Affective and emotional dysregulation as pre-dementia risk markers: exploring the mild behavioral impairment symptoms of depression, anxiety, irritability, and euphoria
Affective and emotional symptoms such as depression, anxiety, euphoria, and irritability are common neuropsychiatric symptoms (NPS) in pre-dementia and cognitively normal older adults. They comprise a domain of Mild Behavioral Impairment (MBI), which describes their emergence in later life as an at-risk state for cognitive decline and dementia, and as a potential manifestation of prodromal dementia. This selective scoping review explores the epidemiology and neurobiological links between affective and emotional symptoms, and incident cognitive decline, focusing on recent literature in this expanding field of research. Existing literature in prodromal and dementia states was reviewed, focusing on epidemiology, and neurobiology. Search terms included: “mild cognitive impairment,” “dementia,” “prodromal dementia,” “preclinical dementia,” “Alzheimer's,” “depression,” “dysphoria,” “mania,” “euphoria,” “bipolar disorder,” and “irritability.” Affective and emotional dysregulation are common in preclinical and prodromal dementia syndromes, often being harbingers of neurodegenerative change and progressive cognitive decline.

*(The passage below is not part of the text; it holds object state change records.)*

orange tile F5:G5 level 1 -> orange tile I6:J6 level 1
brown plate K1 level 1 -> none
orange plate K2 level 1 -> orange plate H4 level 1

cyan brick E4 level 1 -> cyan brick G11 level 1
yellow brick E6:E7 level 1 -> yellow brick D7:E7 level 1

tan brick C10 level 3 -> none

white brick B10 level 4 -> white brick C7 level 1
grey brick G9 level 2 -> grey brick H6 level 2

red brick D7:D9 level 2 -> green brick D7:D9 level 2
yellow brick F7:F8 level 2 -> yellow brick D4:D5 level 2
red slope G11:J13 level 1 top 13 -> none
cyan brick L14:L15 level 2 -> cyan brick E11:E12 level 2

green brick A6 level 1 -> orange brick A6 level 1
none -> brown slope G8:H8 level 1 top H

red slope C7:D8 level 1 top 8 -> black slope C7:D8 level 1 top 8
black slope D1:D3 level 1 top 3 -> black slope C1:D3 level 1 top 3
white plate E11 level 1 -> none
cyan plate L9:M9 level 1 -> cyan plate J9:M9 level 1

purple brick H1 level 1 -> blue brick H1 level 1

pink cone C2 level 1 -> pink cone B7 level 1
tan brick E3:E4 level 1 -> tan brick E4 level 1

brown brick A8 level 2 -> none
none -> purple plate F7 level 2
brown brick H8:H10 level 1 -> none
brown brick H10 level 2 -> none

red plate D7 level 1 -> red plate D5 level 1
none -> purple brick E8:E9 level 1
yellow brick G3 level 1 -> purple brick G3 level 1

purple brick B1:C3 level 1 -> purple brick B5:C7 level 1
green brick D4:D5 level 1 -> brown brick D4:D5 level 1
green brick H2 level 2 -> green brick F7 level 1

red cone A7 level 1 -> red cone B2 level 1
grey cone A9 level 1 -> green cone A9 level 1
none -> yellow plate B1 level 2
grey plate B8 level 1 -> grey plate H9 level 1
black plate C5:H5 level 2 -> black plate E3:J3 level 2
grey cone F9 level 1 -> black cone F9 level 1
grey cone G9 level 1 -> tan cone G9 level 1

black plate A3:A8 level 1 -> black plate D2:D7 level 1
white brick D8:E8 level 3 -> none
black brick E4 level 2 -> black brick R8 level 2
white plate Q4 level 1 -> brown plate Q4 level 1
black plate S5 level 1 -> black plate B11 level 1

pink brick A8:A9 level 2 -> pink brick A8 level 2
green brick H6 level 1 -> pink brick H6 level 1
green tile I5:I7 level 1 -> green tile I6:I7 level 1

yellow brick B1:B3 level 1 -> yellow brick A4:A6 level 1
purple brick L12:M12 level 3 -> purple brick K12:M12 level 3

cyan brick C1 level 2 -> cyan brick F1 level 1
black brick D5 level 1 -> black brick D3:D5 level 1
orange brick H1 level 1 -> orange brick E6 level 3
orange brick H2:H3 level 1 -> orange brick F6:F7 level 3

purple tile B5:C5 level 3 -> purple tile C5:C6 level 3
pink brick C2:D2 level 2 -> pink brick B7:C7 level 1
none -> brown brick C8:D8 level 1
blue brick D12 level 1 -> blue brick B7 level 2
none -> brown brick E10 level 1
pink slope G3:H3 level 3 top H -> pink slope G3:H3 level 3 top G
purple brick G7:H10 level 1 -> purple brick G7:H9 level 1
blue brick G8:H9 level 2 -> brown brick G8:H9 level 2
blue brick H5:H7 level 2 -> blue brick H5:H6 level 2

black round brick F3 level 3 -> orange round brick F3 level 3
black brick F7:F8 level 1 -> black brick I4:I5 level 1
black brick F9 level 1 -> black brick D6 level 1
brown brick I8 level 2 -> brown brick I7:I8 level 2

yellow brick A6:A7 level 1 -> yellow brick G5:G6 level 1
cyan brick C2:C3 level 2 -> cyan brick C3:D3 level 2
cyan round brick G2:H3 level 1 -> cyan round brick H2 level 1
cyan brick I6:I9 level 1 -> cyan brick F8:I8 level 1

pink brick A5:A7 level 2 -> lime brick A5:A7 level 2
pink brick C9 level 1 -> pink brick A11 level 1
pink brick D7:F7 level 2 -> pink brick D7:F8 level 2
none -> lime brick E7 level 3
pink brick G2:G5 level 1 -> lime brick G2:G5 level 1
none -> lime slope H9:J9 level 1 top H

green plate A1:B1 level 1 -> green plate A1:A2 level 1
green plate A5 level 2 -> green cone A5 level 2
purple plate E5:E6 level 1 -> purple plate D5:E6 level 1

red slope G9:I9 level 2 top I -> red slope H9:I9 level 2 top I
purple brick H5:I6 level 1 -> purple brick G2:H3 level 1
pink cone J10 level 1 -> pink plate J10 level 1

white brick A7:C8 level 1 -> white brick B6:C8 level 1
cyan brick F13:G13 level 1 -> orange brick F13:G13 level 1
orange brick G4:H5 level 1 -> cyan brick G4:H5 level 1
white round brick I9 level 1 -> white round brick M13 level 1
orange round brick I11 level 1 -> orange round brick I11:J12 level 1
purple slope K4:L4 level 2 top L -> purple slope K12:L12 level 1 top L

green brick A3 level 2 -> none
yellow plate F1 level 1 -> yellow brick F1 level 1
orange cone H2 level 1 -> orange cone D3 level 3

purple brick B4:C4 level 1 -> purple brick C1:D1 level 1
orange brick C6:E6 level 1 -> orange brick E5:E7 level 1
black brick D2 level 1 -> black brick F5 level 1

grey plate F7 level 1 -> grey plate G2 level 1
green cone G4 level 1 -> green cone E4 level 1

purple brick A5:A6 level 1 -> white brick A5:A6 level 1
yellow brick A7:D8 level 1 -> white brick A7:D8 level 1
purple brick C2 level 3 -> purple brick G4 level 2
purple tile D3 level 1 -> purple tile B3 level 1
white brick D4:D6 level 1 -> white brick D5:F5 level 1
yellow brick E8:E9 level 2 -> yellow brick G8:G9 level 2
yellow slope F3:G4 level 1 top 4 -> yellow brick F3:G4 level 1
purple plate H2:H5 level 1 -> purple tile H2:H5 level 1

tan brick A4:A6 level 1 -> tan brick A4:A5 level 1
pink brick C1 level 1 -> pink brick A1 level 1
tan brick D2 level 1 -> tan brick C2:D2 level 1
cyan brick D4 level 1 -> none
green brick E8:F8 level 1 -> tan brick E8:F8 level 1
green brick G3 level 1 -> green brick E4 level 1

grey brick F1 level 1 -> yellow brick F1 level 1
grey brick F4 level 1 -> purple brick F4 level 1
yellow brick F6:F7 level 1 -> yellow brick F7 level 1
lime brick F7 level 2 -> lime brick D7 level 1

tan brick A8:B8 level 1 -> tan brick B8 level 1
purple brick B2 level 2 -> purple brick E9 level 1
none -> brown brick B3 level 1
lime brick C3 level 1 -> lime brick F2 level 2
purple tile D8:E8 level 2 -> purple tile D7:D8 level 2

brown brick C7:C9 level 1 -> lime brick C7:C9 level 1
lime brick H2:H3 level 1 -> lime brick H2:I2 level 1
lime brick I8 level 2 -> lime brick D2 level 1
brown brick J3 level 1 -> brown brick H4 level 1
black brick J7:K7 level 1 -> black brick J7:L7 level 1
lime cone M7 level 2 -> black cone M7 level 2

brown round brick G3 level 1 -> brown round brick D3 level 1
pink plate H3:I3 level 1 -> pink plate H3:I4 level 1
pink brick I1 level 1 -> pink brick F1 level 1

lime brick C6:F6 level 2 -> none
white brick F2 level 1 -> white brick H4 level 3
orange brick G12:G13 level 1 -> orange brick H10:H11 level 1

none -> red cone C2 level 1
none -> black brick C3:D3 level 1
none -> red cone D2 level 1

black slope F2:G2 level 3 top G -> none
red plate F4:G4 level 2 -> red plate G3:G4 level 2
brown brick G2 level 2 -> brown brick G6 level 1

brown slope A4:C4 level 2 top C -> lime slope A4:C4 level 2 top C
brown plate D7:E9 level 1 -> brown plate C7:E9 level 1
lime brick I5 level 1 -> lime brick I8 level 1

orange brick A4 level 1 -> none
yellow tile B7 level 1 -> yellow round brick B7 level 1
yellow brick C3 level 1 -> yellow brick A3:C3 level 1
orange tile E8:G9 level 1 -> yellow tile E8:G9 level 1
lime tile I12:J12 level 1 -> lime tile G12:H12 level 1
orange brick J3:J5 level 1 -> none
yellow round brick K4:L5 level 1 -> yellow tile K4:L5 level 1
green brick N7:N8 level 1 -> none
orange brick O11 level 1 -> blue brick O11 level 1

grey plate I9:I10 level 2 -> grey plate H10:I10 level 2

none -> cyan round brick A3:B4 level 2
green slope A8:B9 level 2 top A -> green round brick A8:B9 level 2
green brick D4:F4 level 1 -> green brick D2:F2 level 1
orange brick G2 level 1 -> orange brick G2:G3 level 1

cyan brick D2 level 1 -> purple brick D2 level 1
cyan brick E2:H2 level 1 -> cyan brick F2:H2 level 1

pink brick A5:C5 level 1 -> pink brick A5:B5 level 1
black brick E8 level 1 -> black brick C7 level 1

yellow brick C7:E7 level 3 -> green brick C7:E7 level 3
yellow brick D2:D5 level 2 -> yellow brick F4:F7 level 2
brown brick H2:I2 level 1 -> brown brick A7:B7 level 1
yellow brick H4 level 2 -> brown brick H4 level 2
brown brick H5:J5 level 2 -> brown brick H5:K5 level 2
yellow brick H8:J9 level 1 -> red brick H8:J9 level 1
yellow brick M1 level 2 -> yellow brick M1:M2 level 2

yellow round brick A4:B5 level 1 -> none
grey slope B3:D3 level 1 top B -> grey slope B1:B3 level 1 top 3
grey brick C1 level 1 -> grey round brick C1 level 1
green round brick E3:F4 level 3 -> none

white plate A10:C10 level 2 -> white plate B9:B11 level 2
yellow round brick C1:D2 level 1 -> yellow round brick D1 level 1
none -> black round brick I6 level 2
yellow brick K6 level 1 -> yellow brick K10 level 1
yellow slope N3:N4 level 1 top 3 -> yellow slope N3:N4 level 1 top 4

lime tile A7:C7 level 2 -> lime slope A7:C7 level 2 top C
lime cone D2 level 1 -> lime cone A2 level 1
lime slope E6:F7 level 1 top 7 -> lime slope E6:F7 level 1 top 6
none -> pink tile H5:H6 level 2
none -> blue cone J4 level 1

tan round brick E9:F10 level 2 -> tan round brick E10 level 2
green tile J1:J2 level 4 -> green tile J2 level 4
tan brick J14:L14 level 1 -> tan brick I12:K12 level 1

Nosological constraints in distinguishing between pre-existing psychiatric symptomatology and later life acquired NPS limit historical data utility, but emerging research emphasizes the importance of addressing time frames between symptom onset and cognitive decline, and age of symptom onset. Affective symptoms are of prognostic utility, but interventions to prevent dementia syndromes are limited. Trials need to assess interventions targeting known dementia pathology, toward novel pathology, as well as using psychiatric medications. Research focusing explicitly on later life onset symptomatology will improve our understanding of the neurobiology of NPS and neurodegeneration, enrich the study sample, and inform observational and clinical trial design for prevention and treatment strategies.